Devotional service of the Lord that ignores the authorized Vedic literatures like the Upanisads, Puranas, and Narada-pancaratra is simply an unnecessary disturbance in society.

—Srila Rupa Gosvami
Bhakti-rasamrta-sindhu 1.2.101

May there be good fortune throughout the universe, and may all envious persons be pacified. May all living entities become calm by practicing bhakti-yoga, for by accepting devotional service they will think of each other's welfare.

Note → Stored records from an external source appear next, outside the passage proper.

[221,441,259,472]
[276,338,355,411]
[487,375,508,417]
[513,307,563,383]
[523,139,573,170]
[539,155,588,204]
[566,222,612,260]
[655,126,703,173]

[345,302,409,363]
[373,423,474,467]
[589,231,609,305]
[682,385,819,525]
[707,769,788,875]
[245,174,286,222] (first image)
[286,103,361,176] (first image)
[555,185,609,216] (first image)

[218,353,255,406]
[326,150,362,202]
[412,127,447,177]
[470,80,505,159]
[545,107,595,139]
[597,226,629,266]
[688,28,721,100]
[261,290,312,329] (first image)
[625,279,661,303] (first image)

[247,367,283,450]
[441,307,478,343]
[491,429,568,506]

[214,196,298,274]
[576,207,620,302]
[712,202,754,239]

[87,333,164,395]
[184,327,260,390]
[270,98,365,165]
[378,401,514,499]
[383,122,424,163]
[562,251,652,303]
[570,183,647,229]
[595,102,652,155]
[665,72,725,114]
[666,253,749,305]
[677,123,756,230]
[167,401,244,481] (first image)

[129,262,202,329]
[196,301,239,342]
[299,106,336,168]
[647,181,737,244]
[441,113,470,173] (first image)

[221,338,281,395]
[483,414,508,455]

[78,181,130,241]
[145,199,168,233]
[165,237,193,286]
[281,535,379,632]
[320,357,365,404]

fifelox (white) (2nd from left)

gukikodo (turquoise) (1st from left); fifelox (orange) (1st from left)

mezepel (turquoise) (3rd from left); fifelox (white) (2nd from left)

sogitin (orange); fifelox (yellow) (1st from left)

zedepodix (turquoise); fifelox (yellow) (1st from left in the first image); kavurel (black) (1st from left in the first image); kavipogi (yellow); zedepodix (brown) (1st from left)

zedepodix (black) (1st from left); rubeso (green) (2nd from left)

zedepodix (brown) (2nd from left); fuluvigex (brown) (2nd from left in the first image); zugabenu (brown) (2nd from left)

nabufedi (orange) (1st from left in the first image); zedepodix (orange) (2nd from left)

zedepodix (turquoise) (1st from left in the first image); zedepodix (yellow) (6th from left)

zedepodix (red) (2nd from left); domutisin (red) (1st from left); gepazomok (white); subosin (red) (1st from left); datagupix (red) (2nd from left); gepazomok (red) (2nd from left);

Therefore let us all engage in the service of the supreme transcendence, Lord Sri Krsna, and always remain absorbed in thought of Him.

—Sri Prahlada Maharaja
Srimad-Bhagavatam 5.18.9

As a lamp in a windless place does not waver, so the transcendentalist, whose mind is controlled, remains always steady in his meditation on the transcendent self.

—Lord Sri Krsna
Bhagavad-gita 6.19

As a mass of clouds does not know the powerful influence of the wind, a person engaged in material consciousness does not know the powerful strength of the time factor, by which he is being carried.

—Lord Kapiladeva
Srimad-Bhagavatam 3.30.1

Spiritual rasa [taste], which is relished even in the liberated stage, can be experienced in the literature of the Srimad-Bhagavatam due to its being the ripened fruit of all Vedic knowledge. By submissively hearing this transcendental literature, one can attain the full pleasure of his heart's desire.

—His Divine Grace A.C. Bhaktivedanta Swami Prabhupada
Srimad-Bhagavatam 1.1.3, purport

A materialistic person, thinking himself to be very advanced in intelligence, continually acts for economic development. But again and again, as enunciated in the Vedas, he is frustrated by material activities, either in this life or in the next. Indeed, the results one obtains are inevitably the opposite of those one desires.

—Sri Narada Muni
Srimad-Bhagavatam 7.7.4

One who has not listened to the messages about the prowess and marvelous acts of the Personality of Godhead and has not sung or chanted loudly the worthy songs about the Lord is to be considered to possess earholes like the holes of snakes and a tongue like the tongue of a frog.